While adjusting to the new routine of single-mother with a career, I was handling the collapse of the marriage. My ex-husband had left me for a woman he met dancing salsa/bachata/merengue, so there was that drama that I barely had time to care about. There was familial concern/support; my ex-husband had come from the Dominican Republic on a fiancé visa five years earlier - so I was also dealing with his mother and grandmother visiting while he kept slipping out to his new girlfriend.
So here's the crux of "feeling obliged to public opinion"--> Socially and professionally, I was embarrassed. I did not want pity. I was focused on my darling infant son, to whom I turned my complete attention.
This tiny infant, I projected -- how would he process this devastation of abandonment?
My mother said, "Amy, we love him. He has you and I - and we love him completely. everyone has some big challenge to contend with - this will be HIS
And with that, his fate was sealed.
I didn't know him yet, as I looked into his tiny face and filmed him constantly. We got up every morning at 4:45 to spend time together before taking him to the day care in the basement of my downtown Cincinnati office building. I paid nearly half my salary for the privilege of ease dropping him off in the morning, nursing him twice and then going home together. Those were halcyon days, untinged with any of the pressures that might have consumed me - the clot, financial pressure, my ex-husband, my larger family, my professional status, my actual work.
Even though I had completely invested all my concern and effort toward career until I became pregnant, my work suffered now that I had a new focus.
When we went home every afternoon by 4 p.m., we then had six or seven hours to play together. We took walks, painted, cooked together, sang and danced and learned about each other and the world. Once he fell asleep, I needed at least an hour or two of alone time. I was in great shape, physically (except for the clot).
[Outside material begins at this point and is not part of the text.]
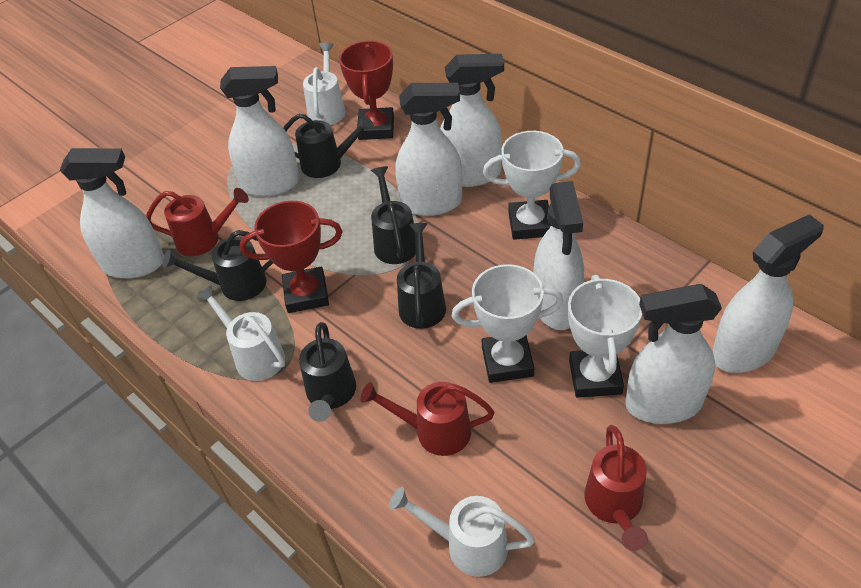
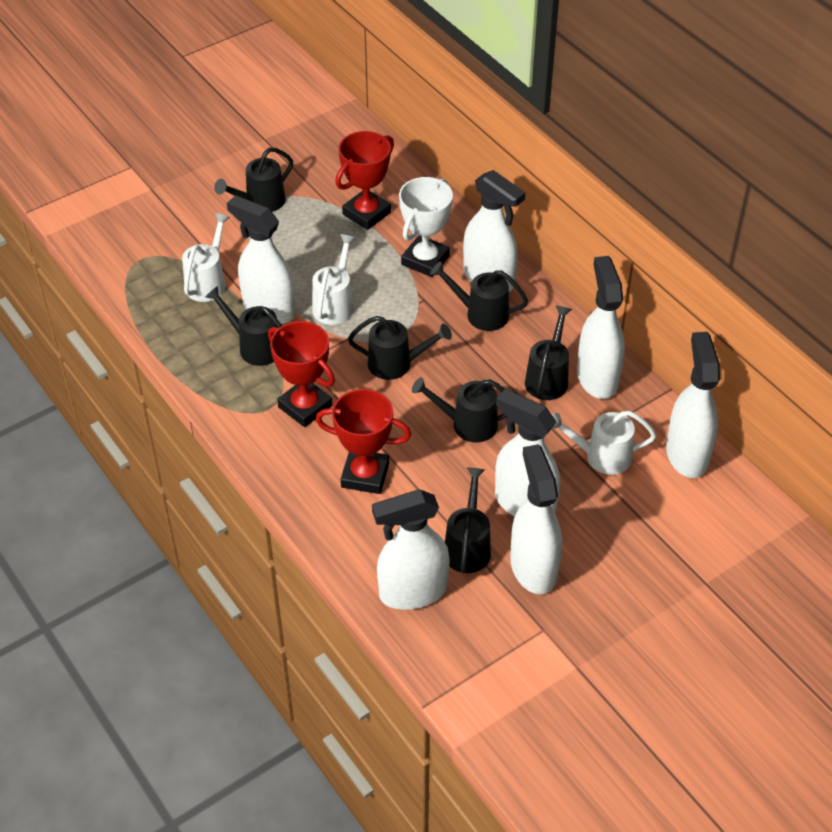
black watering can: 5 -> 7
red trophy: 2 -> 3
red watering can: 3 -> 0
white trophy: 3 -> 1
The soundtrack to our lives in those days were from Plaza Sesamo, Sesame Street and Tarzan (in Spanish), which we played over and over.The story of the abandoned baby who grew up in the jungle relying on his primate family was constant. While we drove to work/daycare every morning, we listened to Libro de la Selva (Jungle Book in Spanish). Outside of the house, he was curious about ponies and horses. He told me later that his fascination was that they were so massive and yet so gentle. When he showed a lot of interest in growing up "wild," I told him stories of the wild child depicted by Francois Truffaut. When he was nearly three, I met a man who loved me so passionately that he was willing to support me in any way I wanted. We left the Midwest for the Sonoran desert and I worked from home so that we could participate in an unschooling movement.
Being outdoors between 10 a.m. and 6 p.m. daily, playing at the park with other wild children, seeing young children walking on sidewalks without parents nearby, my son asked "Are they WILD?" His favorite movie when he was four became George of the Jungle. It was January, 2002. He was four and I made him a faux-leopard loincloth which he then wore to the park every Thursday, running around with his friends.
My feral son emerged.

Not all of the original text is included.